You’ve probably heard of the podcast, you’ve gotten your hands on the book, or maybe you’ve even read our last piece. Regardless, this is unlikely to be the first time you’re hearing about Aminatou Sow and Ann Friedman, two women who are taking on the world, one step at a time. From airwaves to paperbacks, their core message of the importance of the Big Friendships in your life is made paramount, as it should be. Some of the biggest friendship lessons Aminatou and Ann share in their book, Big Friendship, are about learning to treat the relationship on the same level as your romantic or familial ones. In some studies, friendships have proven to be even more important, though society can often demote them to less than. Their book beautifully explores the complexity of a connection as strong as their own, as well as how best to tend to it, nurture it, and make sure it is one that endures the test of time.


image via CYG

While Friedman and Sow make many aspects of their relationship public, by virtue of the wonderful Call Your Girlfriend podcast, their book dives even deeper, letting the reader in on how they came to be the pair they are today, the problems they have faced in their connection to one another, and the science behind keeping a flame like theirs alight. In the book’s opening chapter, they share their origin story, and the tale of the night that brought them into one another’s life. What Ann and Aminatou love doing, in light of this, is asking other friends how they met, and sharing in the joy, excitement and mutual sense of love this question and its responses elicit.



Another aspect of their relationship, and big friendship as a whole, is how closely intertwined we are with our nearest and dearest friends. Any adult in a friendship of the same nature can understand this. Having met in their 20s, Aminatou and Ann have experienced the most tumultuous parts of their lives together, molding and fitting one another’s opinions, politics, and outlook as they go, “Although we’re self-confident enough to know that we would have been great if our paths had never converged, we cannot imagine what that alternate reality looks like. It’s impossible to untangle us.”

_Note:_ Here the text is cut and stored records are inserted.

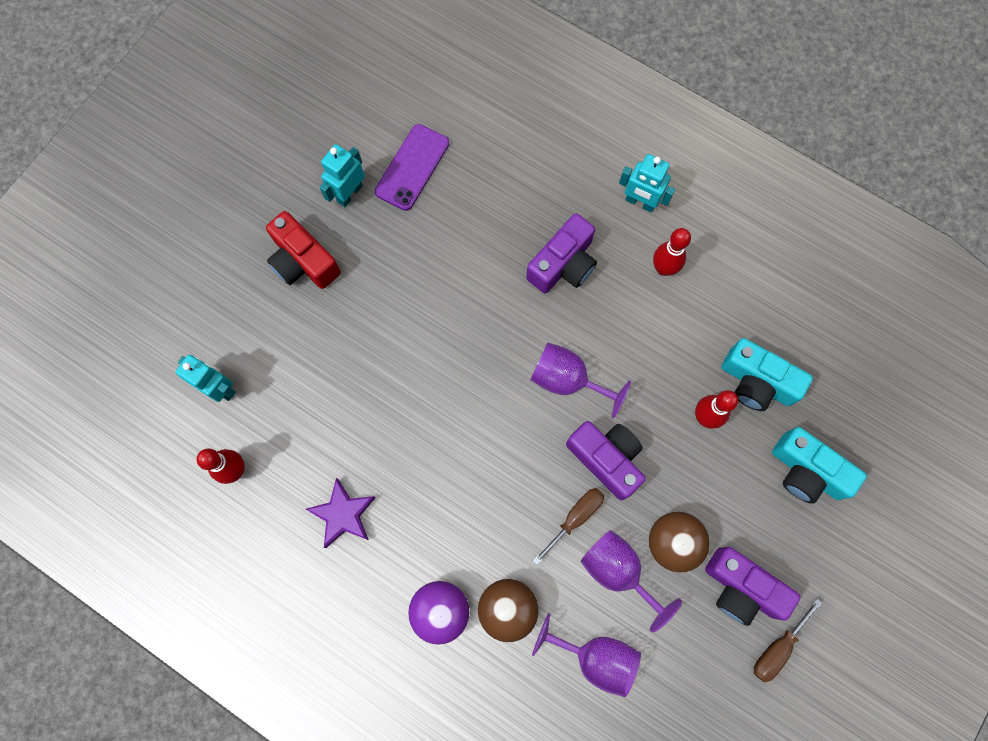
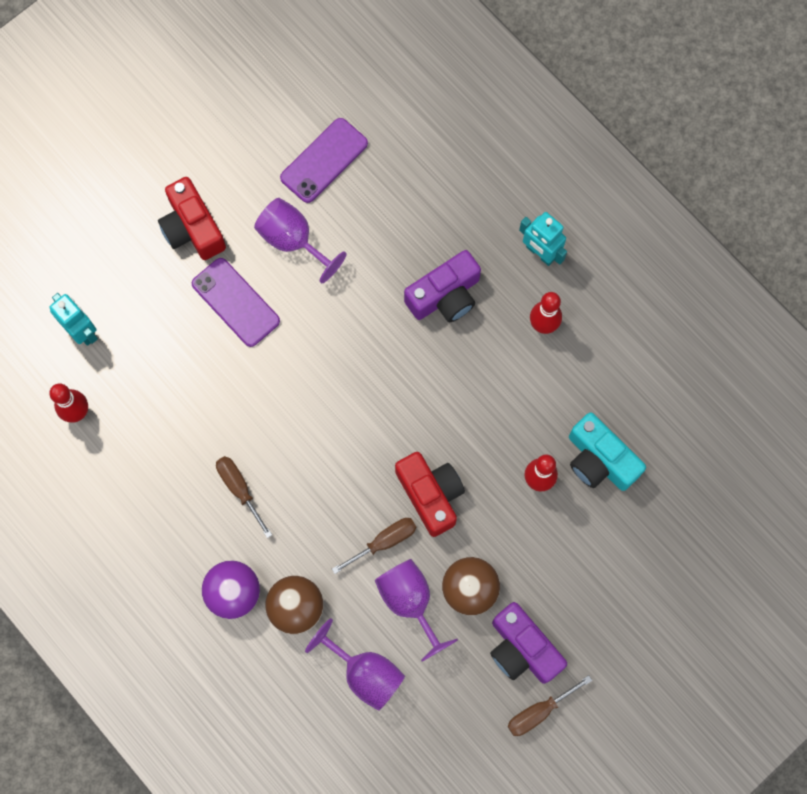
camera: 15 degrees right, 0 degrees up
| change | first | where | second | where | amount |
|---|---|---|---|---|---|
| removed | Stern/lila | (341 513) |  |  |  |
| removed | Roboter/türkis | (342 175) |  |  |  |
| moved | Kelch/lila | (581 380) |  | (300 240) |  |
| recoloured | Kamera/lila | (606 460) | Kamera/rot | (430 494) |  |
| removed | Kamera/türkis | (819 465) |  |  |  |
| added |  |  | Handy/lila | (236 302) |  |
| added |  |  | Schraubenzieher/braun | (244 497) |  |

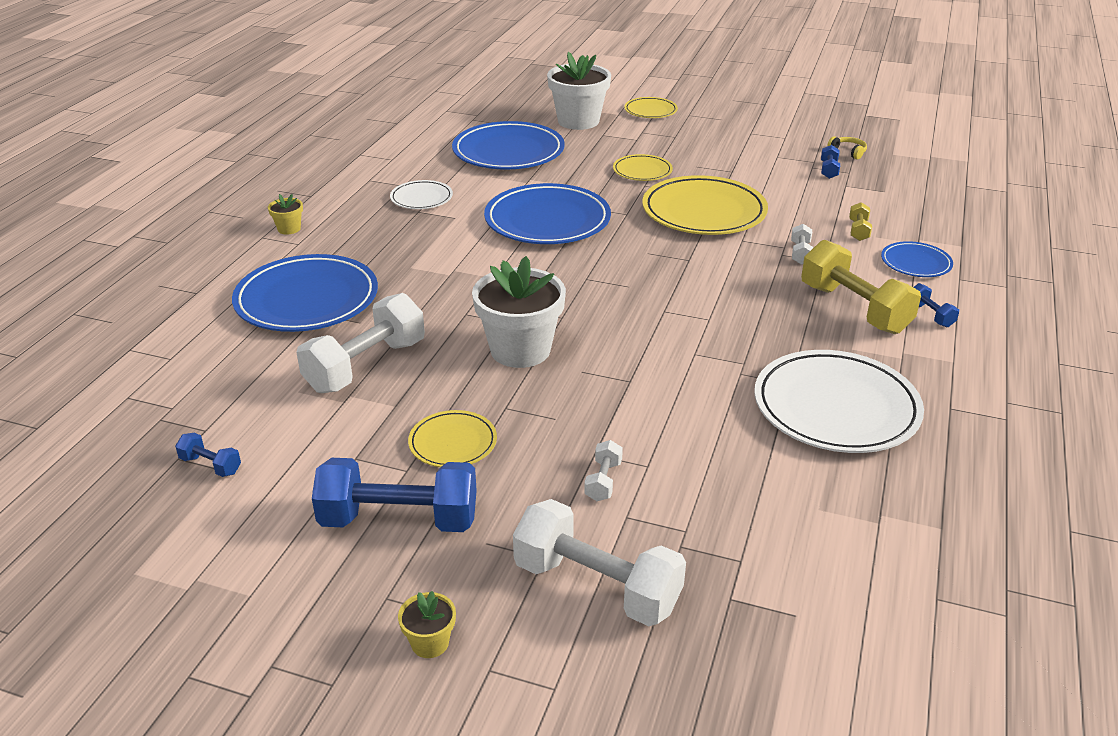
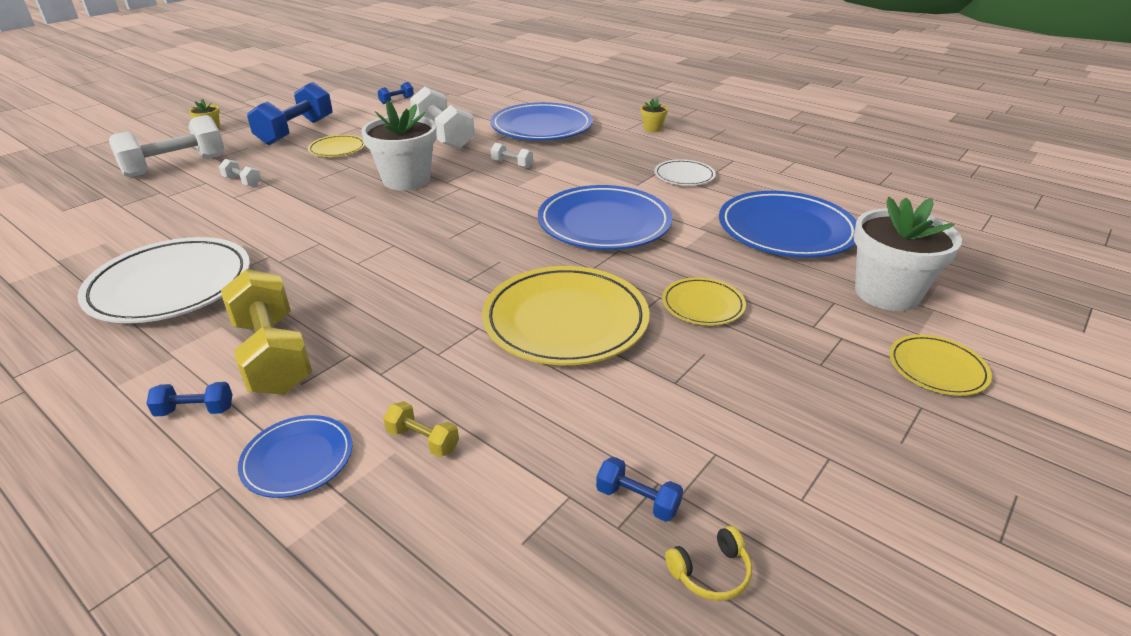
camera: 110 degrees right, 0 degrees up
| change | first | where | second | where | amount |
|---|---|---|---|---|---|
| moved | Hantel/weiß | (802 244) |  | (512 155) |  |
| turned | Hantel/gelb | (861 287) |  | (266 332) | 75 degrees clockwise |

At the end of the day, that’s the beauty of big friendship. Sometimes two best friends, who are unfathomable separate, are taken as one unit, but that unit is still made up of two whole, individual people. Two people who can recognise their worth individually, but would rather have the other person, to highlight their successes, mitigate their losses, and be by their side through either. This support system is highlighted by Sow and Friedman as a huge aspect of big friendship, and one they value greatly. When other pillars of life become strained or challenging, deep friendships are vital in keeping you afloat.

It’s not just about personal lives and relationships though, and Ann and Aminatou jump right into the nitty gritty of friendship’s role in social, political, and even scientific spheres. Friendship’s effect on the body is scientific, and as the book points out; can have a huge, lasting impact on our health. According to researcher William K Rawlins, friendships in adulthood can be categorized as either “active, dormant, or commemorative”, and Big Friendship looks into how each of these operate. When an adult has only dormant or commemorative friendships, loneliness can often lurk in the shadows, as they are less likely to have regular, fulfilling interactions with friends. In looking at the ins and outs of each of these concepts, Ann and Aminatou stipulate that active friendships require active engagement, and constant development or commitment. Having been to couple’s therapy as a unit in the past, they are further proof that an active friendship takes work, and that it is worth every last bit of it.


image via EW

Socially and politically, and perhaps most importantly in light of many of today’s pertinent conversations, Aminatou and Ann’s book looks at how issues of race and racism have bubbled up in their own relationship. What becomes apparent in their account is that they are not exempt from issues of racism, however subtle and unintended, by virtue of their being best friends,

We share many of the same high-level ideas about race and the way it contributes to inequalities and injustices in our world. We are adept at talking about the way racism plays out in the news or culture. We feel comfortable discussing the racism Aminatou has experienced at work or out in the world, and racist incidents Ann has observed with other friends. But when Ann becomes the source of the pain that Aminatou is feeling? We have a much harder time talking about that.


Aminatou and Ann advocate for addressing this issue, when and how it arises, rather than risking it “eroding” their friendship. What this proves even further is that big friendship is so much more than Gossip Girl watch parties and break-up support, it is a lifelong and enriching relationship, but one that requires care, tending, and active maintenance. After all, there is little in life more precious than a big friend.